Ловушка! Шнейдер, видимо, что-то знает. Послезавтра быть на борту крейсера невозможно: послезавтра из порта на Маршальские острова уходит «Зенит», отдельная каюта уже заказана. Шнейдер шпионит; в глазах его сверкают фиолетовые искорки. Фиолетовый цвет – это синий в истерике. Хорошо бы довести Шнейдера до истерики! Шпион и трус! Спасался от расправы на борту крейсера!..

– Видите ли… – поглаживая пальцами усы, начал Стивенсон. – Завтра я провожаю моего друга; он направляется в Сидней, оттуда в Англию. Послезавтра… а подумаю, герр Шнейдер.

– Даете слово?

– Даю слово, что подумаю, – ответил Стивенсон. – Между нами – думаю я всегда. Даже и сейчас.

А почему бы и не сказать, что послезавтра на Маршальские острова уходит «Зенит», что на его борту… и так далее… Поездку не скроешь, – все узнают, что Стивенсон в сопровождении двух слуг отправился на выручку Матаафы. Нет, не надо ничего сообщать заранее, тем более такому человеку, как Шнейдер. Бог его знает, что он задумал, зачем так настойчиво приглашает на празднование какого-то морского святого…

Шнейдер закурил сигару, посмотрел по сторонам. Фенни беседует в холле с женой Моорза, Ллойд расхаживает из угла в угол под руку с Бакстером. В саду галдят и пляшут коричневые канальи – так называет Шнейдер подлинных хозяев острова.

– Как друг, должен поставить вас в известность, – доверительно шамкает Шнейдер, не вынимая изо рта сигары, – наши газеты мельком, глухо дают понять, что…

– Ваши газеты? – насмешливо перебивает Стивенсон и тотчас винит себя за неумение сдержаться в разговоре с человеком злым, опасным. – Я понимаю – вы имеете в виду газеты вашего государства?

– Совершенно верно, сэр, – прошамкал Шнейдер. Сигара в его зубах напоминает ствол орудия, направленного на Стивенсона. – Газеты дают понять, что проживающий на некоем непокорном острове известный писатель вмешательством в дипломатические отношения трех государств вызывает гнев и раздражение одной весьма могущественной державы. Ее посол принял посла другой державы, менее могущественной, и имел длительную беседу по поводу… Короче говоря, имя туземного вождя упоминается в этой беседе дважды, сэр. Поэтому дружески рекомендую, памятуя о законе, вам уже известном… – Шнейдер поднялся о кресла и похлопал Стивенсона по спине, – подумать о себе, семье и своей карьере, – закончил он и, поклонившись и поблагодарив за теплый прием, удалился, слегка покачиваясь и держась за стволы деревьев.

Какая наглость! Бестактность, грубость, невоспитанность, вероломство! Стивенсона трясло как в лихорадке. Он не умел быть дипломатом, он никогда не думал и не заботился о своей карьере. И почему-то именно в эти минуты он вспомнил о Роб Рое, Катрионе, своем отце и деде, о книгах своих, написанных под диктовку благороднейших побуждений человеческой совести…

Вайлима погрузилась в сон. Бакстер в кабинете своего друга возился с компрессами, микстурами, термометром. Дверь наглухо закрыта, на окнах спущены непроницаемые шторы. На губах Стивенсона алеют капельки крови.

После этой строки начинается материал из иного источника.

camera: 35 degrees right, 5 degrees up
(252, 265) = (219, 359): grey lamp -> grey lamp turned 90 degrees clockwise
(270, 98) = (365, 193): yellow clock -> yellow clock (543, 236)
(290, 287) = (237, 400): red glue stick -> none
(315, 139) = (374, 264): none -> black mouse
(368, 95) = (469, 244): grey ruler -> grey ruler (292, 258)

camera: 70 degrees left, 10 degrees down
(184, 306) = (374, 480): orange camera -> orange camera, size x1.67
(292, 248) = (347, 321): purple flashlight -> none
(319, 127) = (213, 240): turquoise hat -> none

– Никому ни слова, Чарльз, – хрипло шепчет он. – Ничего особенного, в моем возрасте ничто не опасно.

– Вам, Луи, только сорок три года, – говорит Бакстер и смотрит на термометр. – Вам…

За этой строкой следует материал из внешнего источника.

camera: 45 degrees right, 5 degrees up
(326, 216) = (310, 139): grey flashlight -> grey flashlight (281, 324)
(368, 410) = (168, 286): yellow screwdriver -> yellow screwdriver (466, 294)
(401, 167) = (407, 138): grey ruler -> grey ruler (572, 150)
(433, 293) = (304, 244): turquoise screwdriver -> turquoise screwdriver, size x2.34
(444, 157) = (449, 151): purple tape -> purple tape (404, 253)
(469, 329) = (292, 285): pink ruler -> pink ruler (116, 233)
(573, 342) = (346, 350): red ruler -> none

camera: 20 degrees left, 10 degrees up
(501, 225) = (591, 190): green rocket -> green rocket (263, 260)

– Я родился на какой-то другой планете, Чарльз, – печальным тоном продолжает Стивенсон. – Тысячу лет назад, когда люди были добрее, лучше, чище. Я очень стар. Мы все преждевременно состарились. Дорогой мой, положите мне на лоб вашу руку.

– Луи, дайте слово, что вы никуда не уедете! Вы в таком состоянии, что…

– Даю слово, что я уеду! Мы потерпели кораблекрушение… Где-то есть, непременно есть остров сокровищ… Меня ведет Катриона…

Глава пятая

Напрасный подвиг

На остров Джалут Стивенсон прибыл один, без слуг. Когда «Зенит» давал последний гудок в порту Уполо, Стивенсон сказал Сосиме и Семели: «Можете идти домой, друзья мои; каюта на одного, а у вас нет билетов». Слуги попросили дать им записку, которую они покажут жене Тузиталы, – без записки никак нельзя. Стивенсон написал на листке из записной книжки: «Сосима и Семели понадобятся дома, как слуги и охранители Фенни. Мне это пришло в голову в последний момент – за пять минут до отплытия. Буду сообщать о себе. Луи».

На нем был легкий плащ, на голове шляпа, в руках трость и саквояж с бельем и деньгами. Из порта в Джалуте он сразу же направился к английскому консулу; тот выслушал его и посоветовал обратиться в американское консульство. Начальник канцелярии – мистер Хэккей – оказался поклонником Стивенсона и на свой страх и риск выхлопотал ему получасовое свидание с Матаафой и ранеными повстанцами, лежащими в госпитале.

– Надеюсь, сэр, вы не поднимете у нас восстания, – пошутил мистер Хэккей. – Наши газеты, сэр, в своих сообщениях о восстании пишут, что вы явились зачинщиком и поощрителем туземцев. Простите, сэр, но к чести наших газет следует сказать, что сообщения эти перепечатаны из газет немецких. Одна небольшая статья подписана каким-то Шнейдером.

– Совершенно верно – Шнейдер именно какой-то, – кивнул головой Стивенсон. – А что в английских газетах?

– Англичане набрали в рот воды, сэр, – ответил начальник канцелярии. – Они заговорят после обнародования амнистии, не раньше. Бритты, сэр, – улыбнулся он, – предусмотрительны, хитры и…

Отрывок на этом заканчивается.